KATHLEEN TUNNELL HANDEL

Where the Heart Is: Portraits from American Trailer and Mobile Home Parks

New York, New York • kathleentunnellhandel.com

  • As the availability of affordable housing implodes, with eviction rates and financial instability surpassing crisis levels, the ongoing - Where the Heart Is: Portraits from American Trailer and Mobile Home Parks investigates and advocates for this deeply impacted, primarily American housing form and its residents. This multi-media, spatial justice collaboration challenges the ingrained stereotyping of the estimated 22 million Americans who live in communities of manufactured homes (as stigmatized trailer and mobile home parks are being rebranded), revealing and archiving what’s rapidly being lost in their communities while amplifying resident’s and advocate’s voices.

    My eye and heart are informed by conversations and recorded interviews with communityresidents from around the country, collaboration with professionals and scholars like Dr. Esther Sullivan – Sociologist, author, and advocate at UC Denver, and my affiliation with the national housing advocacy non-profit – Manufactured Housing Action (MHAction).

    I’m especially drawn to photograph the yards and entryways around homes where individual choices in ornamentation and landscaping reveal the personalities of the unseen occupants and capture their notions of welcome, of beauty, and of home. Portraits of individual homes are also visually classified and constructed into a library of typology grids, archiving differences and commonalities within and across communities and states.

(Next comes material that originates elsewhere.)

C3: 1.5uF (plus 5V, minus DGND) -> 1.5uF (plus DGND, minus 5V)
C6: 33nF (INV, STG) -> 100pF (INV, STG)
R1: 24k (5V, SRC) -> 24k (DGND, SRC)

    Expanding gentrification around many parks has increased the vulnerability of the essential workers, families, veterans, immigrants, and retiree residents, who rely on this largest, un-subsidized form of low-income housing. The lack of protective regulations make parks the target of equity investors, often leading to the loss of affordability for the leased site under residents’ self-owned homes, with subsequent eviction and displacement.

    Where the Heart Is was begun in 2017 with travels photographing, to date, within communities in Maine, New Jersey, California, Texas, Colorado, New York, Georgia, Oregon, Massachusetts, and Arizona. Recorded video interviews of personal experiences with residents of eleven additional states deepen the project’s narrative, as integral components available for book quotes, videos incorporating my imagery with drone footage and recorded interview clips, and collaborative exhibition opportunities, all in service to affordable housing advocacy.

  • Photographs are limited edition, archival pigment prints. For exhibition, photographs are printed in the standard sizes of 16.5” x 24.75” for the single images/16.5” x 47.50” for the grids, with white gallery float frames adding 1.5” to each dimension. Larger sizes are available upon request.

    Video interviews are currently being edited into three minute clips per interviewee to collectively show the stereotype-dispelling diversity of people who live in manufactured housing communities and the range of their experiences and challenges.